Patric verstand nicht viel von Kunst, aber ungeachtet dessen, dass er den tieferen Sinn dieser Werke – sofern es ihn gab – nicht begriff, hätte er keine ästhetischen Bedenken gehabt, sich eine Hain-Skulptur in die Wohnung zu stellen.
Er hatte schon befürchtet, sie sei eine aufgetakelte Fregatte, die ihn mit esoterisch-kreativen Impulsen zumüllt. Aber sein Klischeedenken hatte ihn in die Irre geleitet. Sie war überraschend jung, Mitte dreißig etwa. Rein äußerlich betrachtet hätte er sie durchaus als interessant bezeichnet, ohne es als Floskel zu meinen. Vor allem das resolute Auftreten der Künstlerin beeindruckte den jungen Mann. Sie hatte kurze, schwarze Locken und ein schmales Gesicht mit energischem Kinn. – Energisch. Ja, das Wort passte. Ihr Händedruck hatte sich wie eine Schnappfalle angefühlt. Ihre Bewegungen und ihre Kleidung, Jeans und Leder, wirkten maskulin, doch weder übertrieben noch aufgesetzt. Keine Handtasche oder Ähnliches.
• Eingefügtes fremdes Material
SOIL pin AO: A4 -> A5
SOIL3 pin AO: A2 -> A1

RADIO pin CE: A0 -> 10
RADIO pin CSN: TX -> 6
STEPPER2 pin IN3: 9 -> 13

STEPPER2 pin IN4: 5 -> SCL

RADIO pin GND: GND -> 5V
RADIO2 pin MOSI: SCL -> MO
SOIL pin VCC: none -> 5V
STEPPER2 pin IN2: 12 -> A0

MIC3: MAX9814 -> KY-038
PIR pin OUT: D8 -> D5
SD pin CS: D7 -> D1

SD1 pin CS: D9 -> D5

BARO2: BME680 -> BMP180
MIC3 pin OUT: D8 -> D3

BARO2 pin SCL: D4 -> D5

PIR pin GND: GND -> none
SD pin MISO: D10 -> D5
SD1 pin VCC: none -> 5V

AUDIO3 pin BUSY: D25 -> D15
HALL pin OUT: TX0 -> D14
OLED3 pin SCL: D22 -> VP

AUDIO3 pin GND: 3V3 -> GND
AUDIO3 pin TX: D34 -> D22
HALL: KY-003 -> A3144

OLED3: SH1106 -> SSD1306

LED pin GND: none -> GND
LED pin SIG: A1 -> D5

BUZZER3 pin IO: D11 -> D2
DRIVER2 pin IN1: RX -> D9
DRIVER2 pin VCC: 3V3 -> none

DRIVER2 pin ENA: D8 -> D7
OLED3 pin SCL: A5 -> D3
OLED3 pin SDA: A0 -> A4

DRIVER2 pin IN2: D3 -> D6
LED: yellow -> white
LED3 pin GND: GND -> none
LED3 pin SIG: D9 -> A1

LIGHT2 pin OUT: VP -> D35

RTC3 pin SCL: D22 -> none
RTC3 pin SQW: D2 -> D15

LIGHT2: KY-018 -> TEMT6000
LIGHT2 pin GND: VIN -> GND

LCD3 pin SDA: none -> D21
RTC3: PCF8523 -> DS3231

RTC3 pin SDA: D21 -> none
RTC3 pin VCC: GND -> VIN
Das einzige, an ihr eher unschlüssig wirkende Accessoire war eine rote Nelke, die am Kragenaufschlag ihrer Lederjacke steckte. ‚Auch gewerkschaftlich aktiv, hm? Elisa dampft in allen Gassen‘, mutmaßte Patric. ‚Liebhabern fordert sie sicher ein hohes Maß an Selbstbewusstsein ab. Sofern sie Männer bevorzugt.‘
Als er die Frau in den Besprechungsraum führte, blieb sie im Türrahmen stehen. „Hier ist es ungemütlich“, äußerte sie nach einem Blick durch das nüchterne Zimmer. „No chance. Gehen wir woanders hin.“
Patric hob die Brauen, konnte aber nicht behaupten, dass ihm dieser offen und direkt geäußerte Wunsch (vielmehr Befehl) ungelegen kam. Sollte er sich, schlecht vorbereitet wie er war, vor der Dame blamieren, bekam es in der Redaktion wenigstens niemand mit.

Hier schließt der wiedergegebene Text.